You can count on
Bad Habit Productions for a sterling production just about every time out. And,
it seems, every time out with a Stoppard play is sheer magic. (They created a
crystal clear ARCADIA
season before last, not an easy accomplishment.) Their current production of
THE REAL THING is the real McCoy. Director A. Nora Long even found ways to
tweak the scene changes for extra laughs. Hurry, though, it ends Nov. 23rd)
Stoppard cuts
pretty close to the bone with THE REAL THING. The central character is a
British playwright just like him with ex-wives and children to support—and Stoppard, like the fictional
writer, occasionally leaves the rarified air of the theater to write for the
movies, not really a hardship one might argue, since he won an Oscar and a
permanent place in Academy lore for his droll acceptance speech. (Roberto
Benini had just shocked the well heeled attendees by crawling on the backs of
their chairs to get to the stage but Stoppard one-upped him by announcing in a
slow monotone that “Inside, I’m Roberto Benini.”)
Instead of his
usual propensity for brainy philosophical and architectural allusions (to
Wittgenstein or Lancelot “Capability” Brown), Stoppard addresses the vagaries of
being in love in THE REAL THING. The allusions are still there but this time,
the references come from comic or tragic romantic sources like Oscar Wilde’s
Lady Bracknell or Noel Coward’s Amanda… and I mustn’t forget that telltale
Shakespearean handkerchief he works in to the mix.
Stoppard is
fascinated by what seems real and what is real (the first scene being a trick)
but of course, none of it is because this is only a play—but we happily suspend our disbelief for the delicious ride and
the flashy attempt to inspect true love in the midst of messy affairs and
broken hearts.
Stoppard’s
stand-in, Henry, in the Bad Habit production is portrayed by Bob Mussett, who
gives a knockout performance right from the get-go but especially at the play’s
emotional end (something the British actors I’ve seen in the role haven’t been
able to pull off).
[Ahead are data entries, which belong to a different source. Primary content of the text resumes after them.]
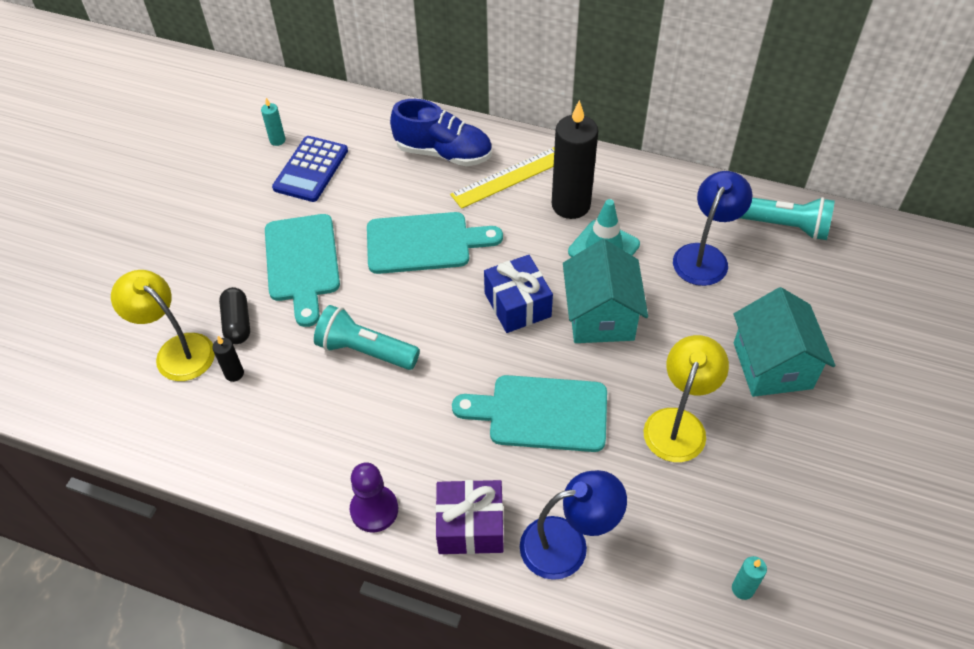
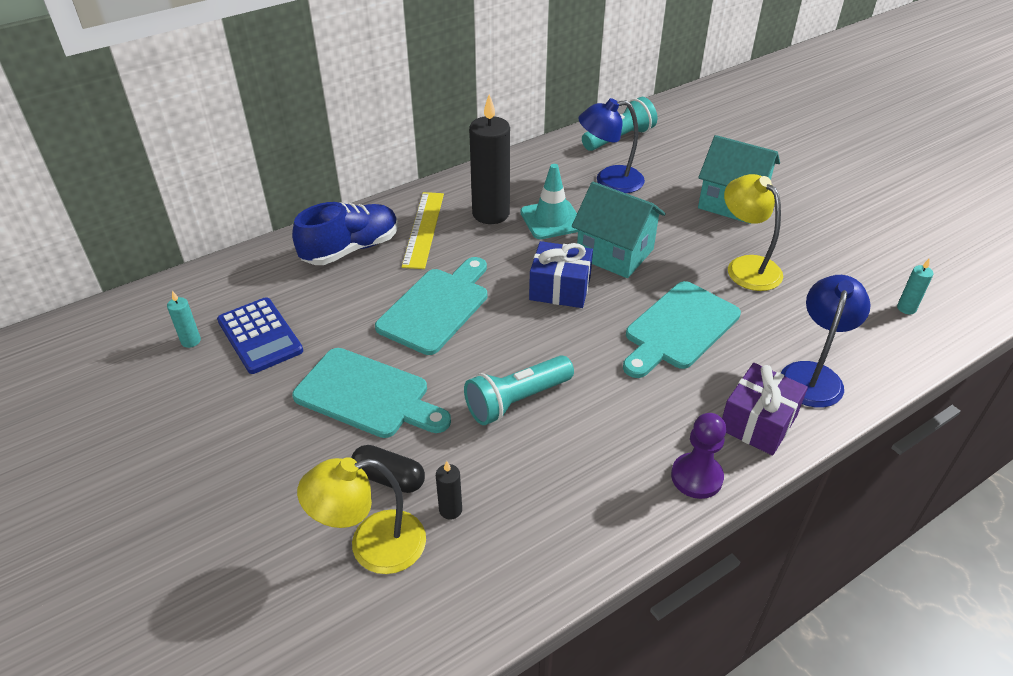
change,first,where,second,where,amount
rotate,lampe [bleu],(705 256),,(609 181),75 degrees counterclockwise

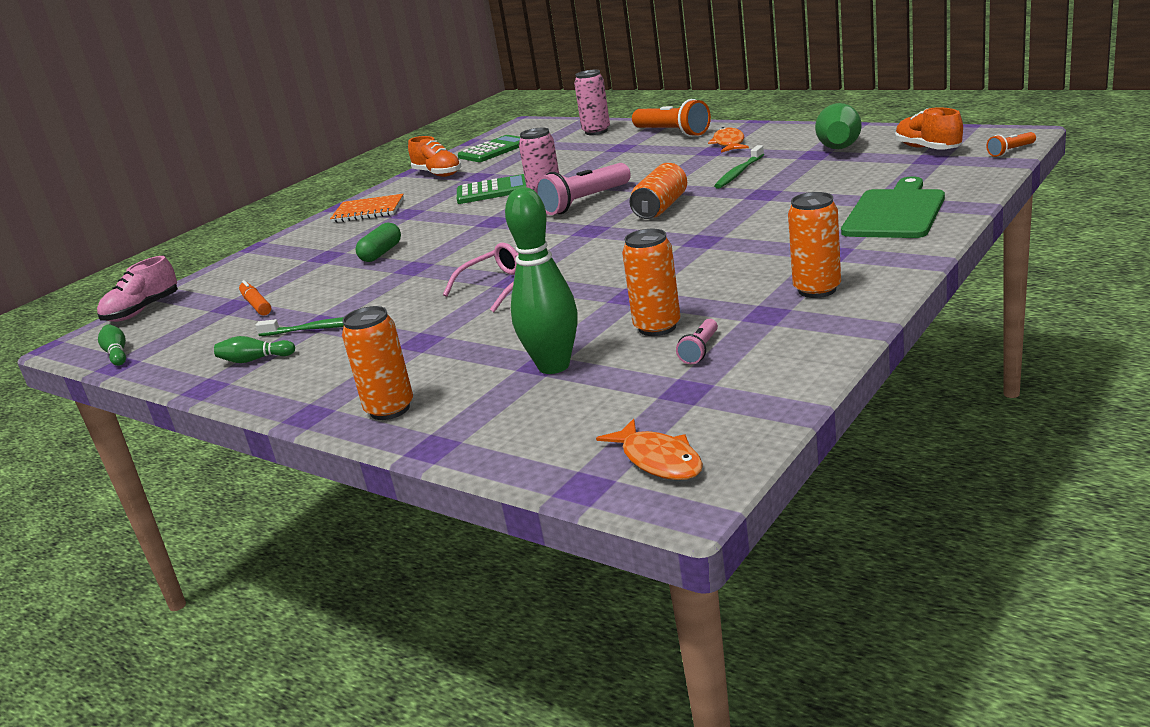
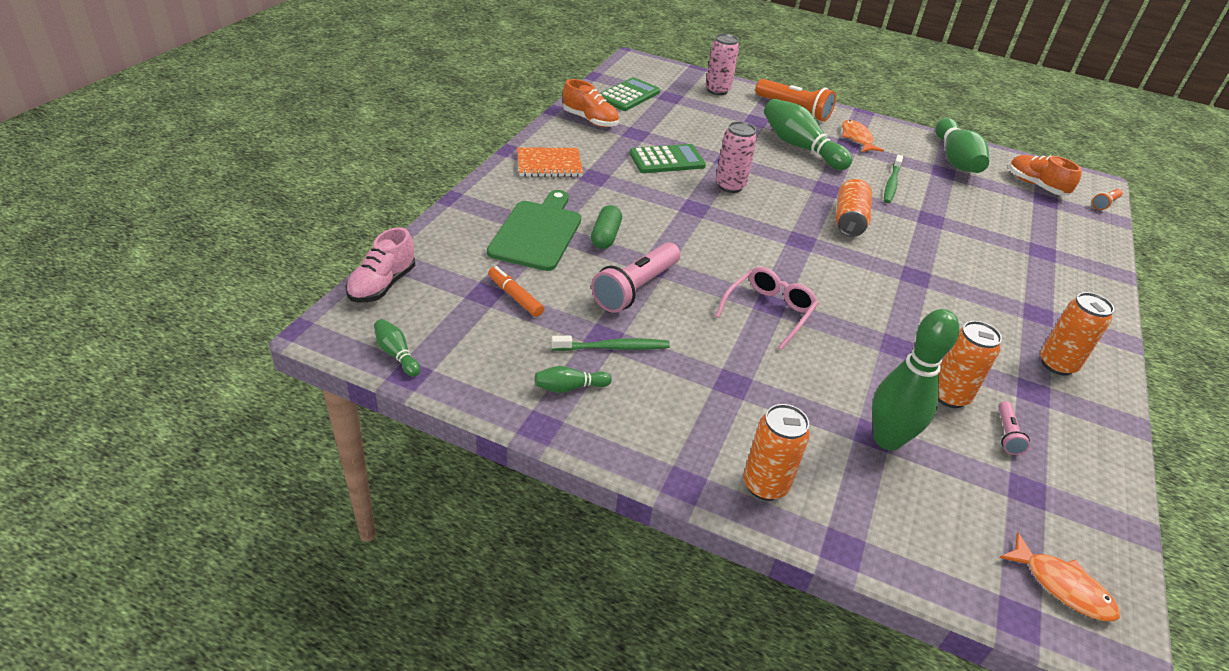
change,first,where,second,where,amount
move,planche à découper [vert],(895 212),,(537 233),
move,lampe de poche [rose],(584 202),,(635 288),
insert,,,quille [vert],(800 147),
Mussett is glib, he’s charming, he’s infuriating and in Nora
A. Long’s exceptional production, he’s vulnerable.
R. Nelson Lacey,
too, is delightful as Henry’s awfully sweet friend (even after Henry purloins
his wife). Lacey gets to play tough in the play within the play as the suspicious
writer in the first scene. (It’s not this confusing when you see it live.) And
he gets to crumble and break our hearts, just as the Righteous Brothers sing
about “something beautiful dying.” Likewise, William Bowry gets to play two
characters in hot pursuit and does so seamlessly.
The women in the
play are, for the most part, glorified objects of affection, exactly what the
writer’s actress-wife complains about in the second scene. That’s not to say
their roles aren’t meaty. Gillian Mackay-Smith as the above mentioned
actress/wife makes a meal out of righteous indignation. Shanae Burch gets to
hold her own with her smug father on the subject(s) of sex and Courtland Jones
navigates all the men with a sleek, sensual facility. Again, wonderful ensemble
work from Bad Habit.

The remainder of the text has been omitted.